All that is left is to create a Docker compose file, join them all together, and test it. The Docker compose file should be placed in the cluster directory. The reason for that is because Docker compose has a naming convention the for containers it creates, it is <present_directory_name>_<service_name>_<order_num>. And I already specified the Kafka domain names in KafkaTrigger.yml as cluster_kafka_1 and cluster_kafka_2, in case the Docker compose is run from another location, container naming would change and KafkaTrigger.yml would need to be updated.

My Docker compose file is located in the cluster directory. It’s named cluster.yml and it looks like this:

version: '3.3'
services:
  zookeeper:
    image: wurstmeister/zookeeper:3.4.6
    ports:
    - "2181:2181"
  kafka:
    image: wurstmeister/kafka:0.10.1.1
    ports:
    - 9092
    environment:
      HOSTNAME_COMMAND: "ifconfig | awk '/Bcast:.+/{print $$2}' | awk -F\":\" '{print $$2}'"
      KAFKA_ADVERTISED_PORT: 9092
      KAFKA_ZOOKEEPER_CONNECT: zookeeper:2181
  cassandra-seed:
    image: trigger-cassandra
    ports:
    - 7199
    - 9042
    environment:
      CASSANDRA_CLUSTER_NAME: test-cluster
  cassandra:
    image: trigger-cassandra
    ports:
    - 7199
    - 9042
    environment:
      CASSANDRA_CLUSTER_NAME: test-cluster
      CASSANDRA_SEEDS: cassandra-seed

The cluster contains the definition for ZooKeeper, Kafka, and Cassandra with the exception that there are two Cassandra services.
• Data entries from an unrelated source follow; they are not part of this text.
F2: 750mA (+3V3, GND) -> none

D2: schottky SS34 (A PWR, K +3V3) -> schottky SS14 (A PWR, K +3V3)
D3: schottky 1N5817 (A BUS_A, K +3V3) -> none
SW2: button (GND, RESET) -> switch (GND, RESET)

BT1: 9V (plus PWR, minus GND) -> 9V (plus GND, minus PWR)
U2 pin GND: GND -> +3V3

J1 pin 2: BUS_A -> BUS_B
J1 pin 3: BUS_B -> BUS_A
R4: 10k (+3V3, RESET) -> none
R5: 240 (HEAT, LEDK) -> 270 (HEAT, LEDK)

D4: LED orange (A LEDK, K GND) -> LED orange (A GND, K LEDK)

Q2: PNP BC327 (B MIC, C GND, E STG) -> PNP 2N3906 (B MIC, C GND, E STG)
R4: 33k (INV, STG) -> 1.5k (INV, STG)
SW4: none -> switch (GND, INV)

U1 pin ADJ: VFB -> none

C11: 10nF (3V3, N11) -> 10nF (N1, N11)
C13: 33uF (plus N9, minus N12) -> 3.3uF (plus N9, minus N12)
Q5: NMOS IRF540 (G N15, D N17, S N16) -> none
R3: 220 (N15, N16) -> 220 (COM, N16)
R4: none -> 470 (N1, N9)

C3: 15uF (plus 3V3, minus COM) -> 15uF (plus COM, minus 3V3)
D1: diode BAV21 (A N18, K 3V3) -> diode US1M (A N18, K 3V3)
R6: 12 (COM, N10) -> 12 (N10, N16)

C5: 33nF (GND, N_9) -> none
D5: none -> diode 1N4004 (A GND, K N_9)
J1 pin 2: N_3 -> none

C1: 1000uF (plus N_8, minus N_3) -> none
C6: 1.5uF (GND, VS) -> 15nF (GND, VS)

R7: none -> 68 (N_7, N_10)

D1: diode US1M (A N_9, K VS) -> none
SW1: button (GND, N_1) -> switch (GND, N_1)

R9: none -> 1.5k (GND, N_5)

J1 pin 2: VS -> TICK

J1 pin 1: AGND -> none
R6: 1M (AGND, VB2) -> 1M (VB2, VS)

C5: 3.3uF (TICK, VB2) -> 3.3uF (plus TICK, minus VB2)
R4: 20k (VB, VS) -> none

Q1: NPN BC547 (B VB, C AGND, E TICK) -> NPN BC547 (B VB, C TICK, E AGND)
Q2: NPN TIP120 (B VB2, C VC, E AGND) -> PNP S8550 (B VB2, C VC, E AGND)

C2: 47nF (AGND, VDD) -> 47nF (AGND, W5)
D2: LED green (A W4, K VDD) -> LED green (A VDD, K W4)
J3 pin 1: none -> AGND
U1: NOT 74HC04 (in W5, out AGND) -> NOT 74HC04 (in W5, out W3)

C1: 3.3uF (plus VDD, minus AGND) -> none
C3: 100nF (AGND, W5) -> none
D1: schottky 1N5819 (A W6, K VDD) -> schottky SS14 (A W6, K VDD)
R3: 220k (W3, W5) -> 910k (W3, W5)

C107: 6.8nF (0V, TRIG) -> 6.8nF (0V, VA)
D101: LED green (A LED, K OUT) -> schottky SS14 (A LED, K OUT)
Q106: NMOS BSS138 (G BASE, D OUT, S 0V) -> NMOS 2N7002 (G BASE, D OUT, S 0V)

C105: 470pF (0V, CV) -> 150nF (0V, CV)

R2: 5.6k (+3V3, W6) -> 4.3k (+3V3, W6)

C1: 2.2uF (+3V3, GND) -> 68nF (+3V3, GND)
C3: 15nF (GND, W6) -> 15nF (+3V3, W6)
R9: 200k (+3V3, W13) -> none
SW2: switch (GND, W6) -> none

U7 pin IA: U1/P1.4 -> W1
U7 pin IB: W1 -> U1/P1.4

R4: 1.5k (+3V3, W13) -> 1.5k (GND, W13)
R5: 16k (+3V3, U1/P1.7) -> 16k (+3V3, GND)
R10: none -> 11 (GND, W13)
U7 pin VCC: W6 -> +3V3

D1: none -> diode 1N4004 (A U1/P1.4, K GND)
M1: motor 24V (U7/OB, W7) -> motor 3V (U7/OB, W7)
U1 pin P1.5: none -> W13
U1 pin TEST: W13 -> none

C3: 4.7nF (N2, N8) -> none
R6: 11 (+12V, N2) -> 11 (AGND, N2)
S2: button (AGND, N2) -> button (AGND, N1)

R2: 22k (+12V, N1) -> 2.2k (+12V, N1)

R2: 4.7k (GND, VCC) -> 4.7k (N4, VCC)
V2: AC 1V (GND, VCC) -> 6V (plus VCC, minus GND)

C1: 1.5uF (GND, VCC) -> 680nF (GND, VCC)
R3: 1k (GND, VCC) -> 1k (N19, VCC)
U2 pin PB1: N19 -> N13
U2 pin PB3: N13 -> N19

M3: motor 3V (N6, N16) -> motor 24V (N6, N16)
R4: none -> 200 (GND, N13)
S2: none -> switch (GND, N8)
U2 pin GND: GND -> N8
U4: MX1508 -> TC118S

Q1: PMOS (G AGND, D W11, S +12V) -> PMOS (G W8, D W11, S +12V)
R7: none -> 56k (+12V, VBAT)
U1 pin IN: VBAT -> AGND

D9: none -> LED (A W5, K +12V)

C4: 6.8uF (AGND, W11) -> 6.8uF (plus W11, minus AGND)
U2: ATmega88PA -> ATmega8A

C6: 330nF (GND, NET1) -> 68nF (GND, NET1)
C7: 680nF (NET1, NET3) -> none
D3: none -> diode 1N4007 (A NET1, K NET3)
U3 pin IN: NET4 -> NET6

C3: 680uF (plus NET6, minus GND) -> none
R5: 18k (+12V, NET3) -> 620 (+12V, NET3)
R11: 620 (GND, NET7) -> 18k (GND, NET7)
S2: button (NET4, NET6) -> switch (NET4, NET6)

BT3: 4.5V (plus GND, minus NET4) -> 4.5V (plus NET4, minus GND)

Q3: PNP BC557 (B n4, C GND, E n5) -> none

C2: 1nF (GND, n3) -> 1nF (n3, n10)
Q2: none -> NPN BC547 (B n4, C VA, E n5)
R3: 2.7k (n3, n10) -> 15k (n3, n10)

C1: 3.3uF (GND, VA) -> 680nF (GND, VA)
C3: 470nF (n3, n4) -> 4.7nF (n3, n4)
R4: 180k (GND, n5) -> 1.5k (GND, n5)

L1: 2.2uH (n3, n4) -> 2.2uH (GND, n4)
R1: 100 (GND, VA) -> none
The reason for that is that one can be stand-alone but all others need a seed list. cassandra-seed will serve as a seed and Cassandra as scalable service. That way, I can start multiple instances of Cassandra. However, to start multiple instances, it takes time, and it is not recommended to have multiple Cassandra nodes in joining state. So, scaling should be done one node at a time. That does not apply to Kafka nodes. With the following command, I’ve got a running cluster ready for use:

docker-compose -f cluster.yml up -d --scale kafka=2

After that, I connected to the Cassandra cluster with cqlsh and created the keyspace and table.

To add a trigger to the table, you need to execute the following command:

CREATE TRIGGER kafka_trigger ON movies_by_genre USING 'io.smartcat.cassandra.trigger.KafkaTrigger';

If you get the following error:

ConfigurationException: Trigger class 'io.smartcat.cassandra.trigger.KafkaTrigger' doesn't exist

There are several things that can be wrong. The JAR file might not be loaded within the Cassandra node; that should happen automatically, but if it doesn’t you can try to load it with:

nodetool reloadTriggers

If the problem persists, it might be that the configuration file is not at a proper location, but that can only happen if you are using a different infrastructure setup and you forgot to copy KafkaTrigger.yml to the proper location. Cassandra will show the same error even if the class is found but there is some problem instantiating it or casting it to the ITrigger interface. Also, make sure that you implemented the ITrigger interface from the right Cassandra version (versions of Cassandra in the JAR file and of the Cassandra node should match).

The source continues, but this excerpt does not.